• IL CASO

Dissesto dell'Università, un problema di ragione

Al di là della riforma Gelmini, la protesta nasconde un profondo disagio per un luogo dove si vive male. E il perché lo ha spiegato il Papa nel 2008.

protesta università
Nelle ultime settimane si è tornato a parlare di università. Abbiamo visto studenti che bloccavano il traffico e politici che salivano sui tetti per protestare contro la riforma proposta dall’attuale governo. Se si interrogavano gli studenti, e tanto più i politici, sulle ragioni della protesta, le risposte erano desolanti. Quasi nessuno ha letto il testo della riforma Gelmini, a mio avviso un primo piccolo passo per rimediare ad alcune delle croniche inefficienze dei nostri atenei. Nella misura in cui non era puro frutto di strumentalizzazione politica, la protesta esprimeva semplicemente disagio per un’università dove, nonostante la presenza di tanti docenti d’eccellenza, si vive male e si studia peggio.

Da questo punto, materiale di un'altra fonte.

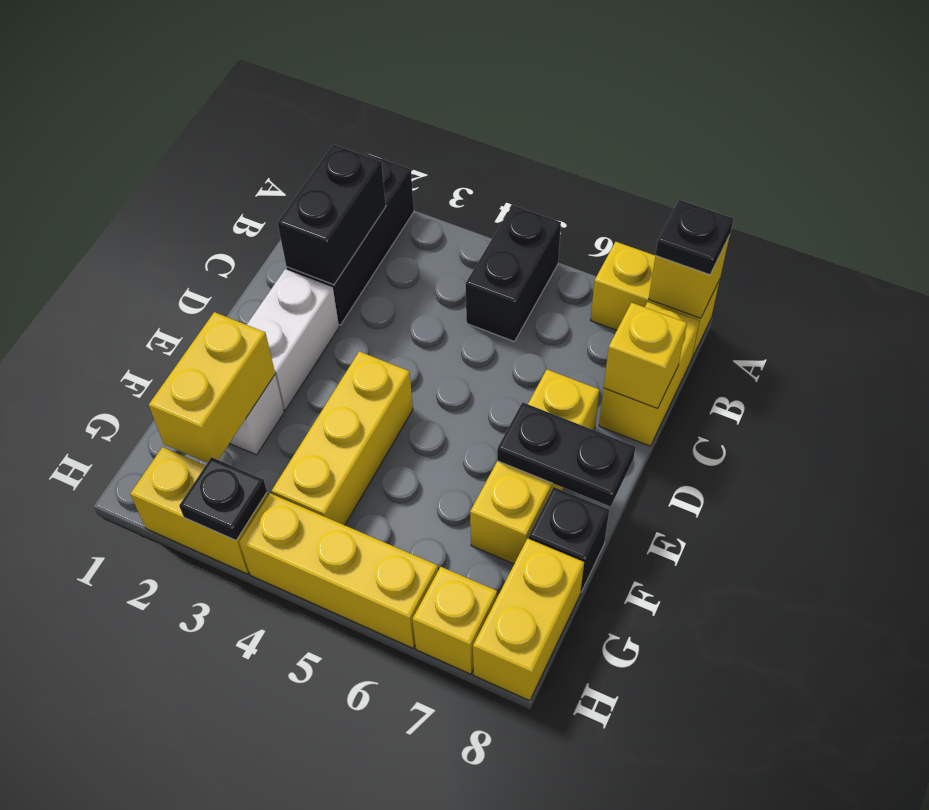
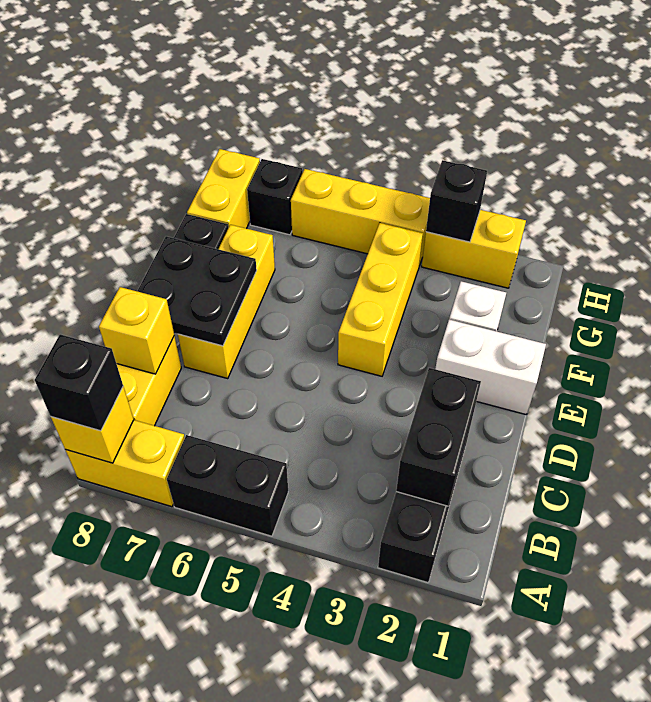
black brick A5:B5 level 1 -> black brick A5:A6 level 1
black plate A8 level 3 -> black brick A8 level 3
white brick D2:E2 level 1 -> white brick E1:E2 level 1
black plate E7:E8 level 2 -> black plate D7:E8 level 2
yellow brick F2:G2 level 2 -> none
black plate H3 level 2 -> black brick H3 level 2
yellow brick H7 level 1 -> black brick H7 level 1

Ma quali sono le cause profonde del dissesto universitario? Come sappiamo, avrebbe voluto parlarne Benedetto XVI in uno dei grandi discorsi del suo pontificato, che però non è stato mai pronunciato. L’opposizione di una minoranza di docenti e studenti facinorosi, e la colpevole inerzia del governo di centro-sinistra allora guidato dall’on. Romano Prodi, impedì al Papa di parlare all’Università «La Sapienza» di Roma, dove avrebbe dovuto recarsi il 17 gennaio 2008. Un gesto violento, assurdo, senza precedenti, che ha fatto perdere l’occasione di ascoltare un’altissima lezione sulla ragione e sul ruolo dell’università. Ma, dal momento che il Papa ha comunque diffuso il testo, non siamo per fortuna privati del suo insegnamento. Riascoltandolo oggi, capiremo dove stanno i veri problemi dei nostri atenei.


 «Ci si deve chiedere – ha scritto il Papa – che cosa è l’università? Qual è il suo compito?». Il Papa pensa che «la vera, intima origine dell’università stia nella brama di conoscenza che è propria dell’uomo». L’università nasce con il cristianesimo. Prima non esiste. Nasce dal superamento di una visione del mondo superstiziosa e magica e dall’affermarsi di una religione libera da incrostazioni superstiziose, che entra in dialogo con la ragione. «Poteva, anzi doveva così, nell’ambito della fede cristiana, nel mondo cristiano, nascere l’università».


L’università del Medioevo è il luogo dove s’incontrano, senza confondersi fra loro, fede e ragione. Lo studio, proposto da Benedetto XVI, delle quattro facoltà dell’università medievale – medicina, diritto, filosofia e teologia – ci ricorda che l’università non nasce per affastellare nozioni più o meno eterogenee, ma con un programma molto più alto: la ricerca della verità. Se abbandona il rapporto con la verità, l’università muore.

«Ma allora – continua il testo del Papa –  diventa inevitabile la domanda di Pilato: Che cos’è la verità? E come la si riconosce?». A queste domande l’università medievale rispondeva ponendo accanto alle facoltà di medicina e di diritto quelle di filosofia e di teologia, «cui era affidata la ricerca sull’essere uomo nella sua totalità e con ciò il compito di tener desta la sensibilità per la verità». Ma ancora: come si fa a «tener desta» questa sensibilità, in ogni tempo e tanto più oggi, quando la nozione di verità rischia di essere travolta dal relativismo?

Di fatto, suggerisce Benedetto XVI, la sensibilità per la verità rimane viva nella scienza quando questa accetta di collaborare con la religione, pur senza confondersi con essa. La fede diventa allora  «una forza purificatrice per la ragione stessa, che aiuta ad essere più se stessa».


Il Papa non si rivolge all’università per «imporre ad altri in modo autoritario la fede, che può essere solo donata in libertà», ma per «mantenere desta la sensibilità per la verità». Che questo invito gentile sia stato rifiutato, e il Papa non accolto alla Sapienza, conferma che il rifiuto della verità  e del confronto con la fede è diventato istituzionale e organizzato, nelle università come tra i politici che invano si affaticano a risolvere i problemi degli atenei. Il rischio, affermava allora Benedetto XVI, è quello di una «caduta nella disumanità». L’università che non crede nella verità e che cerca di chiudersi ermeticamente alla fede e alla Chiesa diventa un luogo disumano.